Desakan Komisi X DPR Terkait Akuntabilitas LPDP
Wakil Ketua Komisi X DPR, Lalu Hadrian, menyoroti kasus suami awardee LPDP yang belum memenuhi kewajiban pengabdian. Ia menegaskan bahwa LPDP berada di bawah Kementerian Keuangan Republik Indonesia dan dibiayai oleh dana publik.
“Yang menjadi perhatian bahwa suaminya adalah penerima beasiswa dari LPDP yang belum memenuhi kewajiban pengabdian. LPDP berada di bawah Kementerian Keuangan Republik Indonesia dan dibiayai oleh dana publik,” kata Lalu Hadrian kepada wartawan pada Sabtu, 21 Februari 2026.
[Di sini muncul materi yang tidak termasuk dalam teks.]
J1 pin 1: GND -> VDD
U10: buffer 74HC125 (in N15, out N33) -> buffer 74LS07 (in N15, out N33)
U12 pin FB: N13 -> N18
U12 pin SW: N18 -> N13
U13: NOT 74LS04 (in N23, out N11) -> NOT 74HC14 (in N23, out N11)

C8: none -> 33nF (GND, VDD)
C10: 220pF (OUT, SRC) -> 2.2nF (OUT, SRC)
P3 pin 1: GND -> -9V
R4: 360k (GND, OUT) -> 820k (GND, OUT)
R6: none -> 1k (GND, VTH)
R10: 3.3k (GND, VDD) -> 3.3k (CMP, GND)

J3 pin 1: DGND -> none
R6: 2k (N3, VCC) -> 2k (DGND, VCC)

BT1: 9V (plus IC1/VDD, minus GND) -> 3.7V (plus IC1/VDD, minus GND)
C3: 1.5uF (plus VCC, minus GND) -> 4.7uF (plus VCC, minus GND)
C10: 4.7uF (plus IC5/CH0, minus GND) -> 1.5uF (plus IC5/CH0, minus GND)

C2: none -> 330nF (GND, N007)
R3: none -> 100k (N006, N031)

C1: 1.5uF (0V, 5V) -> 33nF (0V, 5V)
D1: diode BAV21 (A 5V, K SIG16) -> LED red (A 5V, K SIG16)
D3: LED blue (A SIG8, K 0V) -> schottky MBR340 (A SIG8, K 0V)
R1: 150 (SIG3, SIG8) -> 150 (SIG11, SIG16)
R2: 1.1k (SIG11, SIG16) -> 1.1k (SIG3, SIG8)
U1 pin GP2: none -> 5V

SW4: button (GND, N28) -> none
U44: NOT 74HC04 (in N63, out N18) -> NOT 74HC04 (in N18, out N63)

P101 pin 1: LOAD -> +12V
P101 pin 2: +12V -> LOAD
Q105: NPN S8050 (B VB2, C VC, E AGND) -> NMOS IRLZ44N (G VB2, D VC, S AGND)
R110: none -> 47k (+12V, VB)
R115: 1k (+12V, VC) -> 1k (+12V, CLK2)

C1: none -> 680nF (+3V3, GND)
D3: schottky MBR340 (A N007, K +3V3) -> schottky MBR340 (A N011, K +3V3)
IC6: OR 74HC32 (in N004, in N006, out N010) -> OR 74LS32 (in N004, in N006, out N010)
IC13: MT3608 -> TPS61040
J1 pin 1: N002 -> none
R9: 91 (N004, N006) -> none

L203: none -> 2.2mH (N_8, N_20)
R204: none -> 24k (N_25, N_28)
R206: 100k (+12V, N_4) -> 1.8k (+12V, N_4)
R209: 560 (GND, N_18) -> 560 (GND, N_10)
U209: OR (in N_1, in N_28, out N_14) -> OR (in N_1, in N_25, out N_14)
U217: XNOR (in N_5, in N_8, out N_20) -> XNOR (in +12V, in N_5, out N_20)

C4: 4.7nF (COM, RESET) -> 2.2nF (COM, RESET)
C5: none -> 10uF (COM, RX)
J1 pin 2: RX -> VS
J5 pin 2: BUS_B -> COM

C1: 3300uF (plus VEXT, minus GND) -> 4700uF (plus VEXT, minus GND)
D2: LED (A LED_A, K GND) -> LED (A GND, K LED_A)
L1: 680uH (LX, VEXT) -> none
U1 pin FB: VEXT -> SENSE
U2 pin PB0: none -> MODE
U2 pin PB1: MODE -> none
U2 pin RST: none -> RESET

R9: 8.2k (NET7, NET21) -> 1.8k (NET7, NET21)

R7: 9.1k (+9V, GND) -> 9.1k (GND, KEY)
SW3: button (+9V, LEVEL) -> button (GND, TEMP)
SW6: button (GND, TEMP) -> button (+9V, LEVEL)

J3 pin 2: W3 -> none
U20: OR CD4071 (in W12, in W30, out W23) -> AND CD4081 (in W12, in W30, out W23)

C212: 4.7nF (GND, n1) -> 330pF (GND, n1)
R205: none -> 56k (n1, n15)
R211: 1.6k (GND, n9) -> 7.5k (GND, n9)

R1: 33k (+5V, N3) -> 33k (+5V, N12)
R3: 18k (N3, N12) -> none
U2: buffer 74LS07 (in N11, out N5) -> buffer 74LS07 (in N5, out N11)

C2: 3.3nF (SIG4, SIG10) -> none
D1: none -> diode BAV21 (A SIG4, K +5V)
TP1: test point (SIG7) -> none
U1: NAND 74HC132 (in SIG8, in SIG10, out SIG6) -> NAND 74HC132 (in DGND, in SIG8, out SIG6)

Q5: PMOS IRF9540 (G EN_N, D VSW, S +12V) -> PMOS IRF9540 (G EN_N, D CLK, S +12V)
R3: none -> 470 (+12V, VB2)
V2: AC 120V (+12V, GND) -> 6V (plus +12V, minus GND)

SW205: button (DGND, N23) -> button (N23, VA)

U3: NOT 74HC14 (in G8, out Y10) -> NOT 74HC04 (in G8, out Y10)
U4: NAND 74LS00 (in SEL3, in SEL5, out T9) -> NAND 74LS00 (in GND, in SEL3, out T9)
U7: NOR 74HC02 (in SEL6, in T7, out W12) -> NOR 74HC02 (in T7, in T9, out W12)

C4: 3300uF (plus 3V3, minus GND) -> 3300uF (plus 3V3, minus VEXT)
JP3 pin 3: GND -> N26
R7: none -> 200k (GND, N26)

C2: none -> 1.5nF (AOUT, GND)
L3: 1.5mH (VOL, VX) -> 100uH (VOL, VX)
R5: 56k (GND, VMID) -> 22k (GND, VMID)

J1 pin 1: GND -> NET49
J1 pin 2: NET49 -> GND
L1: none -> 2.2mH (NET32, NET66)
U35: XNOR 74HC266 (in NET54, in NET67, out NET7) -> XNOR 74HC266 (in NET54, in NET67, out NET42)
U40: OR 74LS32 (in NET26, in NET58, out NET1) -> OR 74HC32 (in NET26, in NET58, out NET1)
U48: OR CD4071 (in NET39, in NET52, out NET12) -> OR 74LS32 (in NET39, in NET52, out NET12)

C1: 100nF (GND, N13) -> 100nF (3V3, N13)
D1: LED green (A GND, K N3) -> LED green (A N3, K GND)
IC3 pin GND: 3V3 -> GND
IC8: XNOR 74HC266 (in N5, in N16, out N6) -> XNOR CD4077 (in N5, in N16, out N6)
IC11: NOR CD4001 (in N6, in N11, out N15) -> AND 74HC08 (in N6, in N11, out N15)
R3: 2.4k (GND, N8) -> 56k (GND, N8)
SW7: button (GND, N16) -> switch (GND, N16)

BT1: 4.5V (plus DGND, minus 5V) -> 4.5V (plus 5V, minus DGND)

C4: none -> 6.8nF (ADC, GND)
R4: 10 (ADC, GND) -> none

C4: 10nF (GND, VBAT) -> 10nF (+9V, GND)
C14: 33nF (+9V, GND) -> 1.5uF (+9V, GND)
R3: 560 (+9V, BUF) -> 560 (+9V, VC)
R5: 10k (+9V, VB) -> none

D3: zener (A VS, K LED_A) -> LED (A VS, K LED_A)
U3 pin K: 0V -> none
Lalu Hadrian menambahkan, setiap penerima beasiswa terikat kontrak untuk kembali dan berkontribusi bagi Indonesia sesuai aturan yang disepakati. Menurutnya, persoalan utama bukan hanya terkait paspor anak menjadi warga negara Inggris, melainkan tanggung jawab terhadap rakyat.
“Pemerintah perlu menjadikan polemik ini sebagai bahan evaluasi. Sistem pengawasan dan penegakan kontrak LPDP harus berjalan tegas dan adil,” ujarnya.
Politikus PKB ini juga menekankan pentingnya meyakinkan publik bahwa setiap penerima beasiswa diperlakukan sama, dengan konsekuensi jelas jika melanggar komitmen. “Jadi menurut saya, fokusnya bukan pada sentimen nasionalisme atau pilihan kewarganegaraan anak, melainkan pada integritas dan akuntabilitas pengelolaan dana pendidikan negara. Itu yang jauh lebih penting untuk dijaga,” tuturnya.
LPDP Panggil Suami Awardee untuk Klarifikasi
Sebelumnya, Lembaga Pengelola Dana Pendidikan (LPDP) telah mengonfirmasi bahwa suami dari Saudari DS, Saudara AP, yang juga alumni LPDP, diduga belum menyelesaikan kewajiban kontribusinya setelah menamatkan studi.
Hal ini diungkapkan LPDP melalui story Instagram akun resmi @lpdp_ri pada Jumat, 20 Februari 2026. “Terkait suami Saudari DS, Saudara AP, yang juga menjadi perhatian publik dan merupakan alumni LPDP, yang bersangkutan diduga belum menyelesaikan kewajiban kontribusinya setelah menamatkan studi,” tulis LPDP dalam unggahan tersebut.
LPDP menyatakan sedang melakukan pendalaman internal terkait dugaan tersebut. “LPDP tengah melakukan pemanggilan kepada Saudara AP untuk meminta klarifikasi,” tambah LPDP.
Informasi lengkap mengenai dugaan pelanggaran kontrak dan proses klarifikasi ini disampaikan melalui pernyataan resmi LPDP dan desakan Komisi X DPR RI.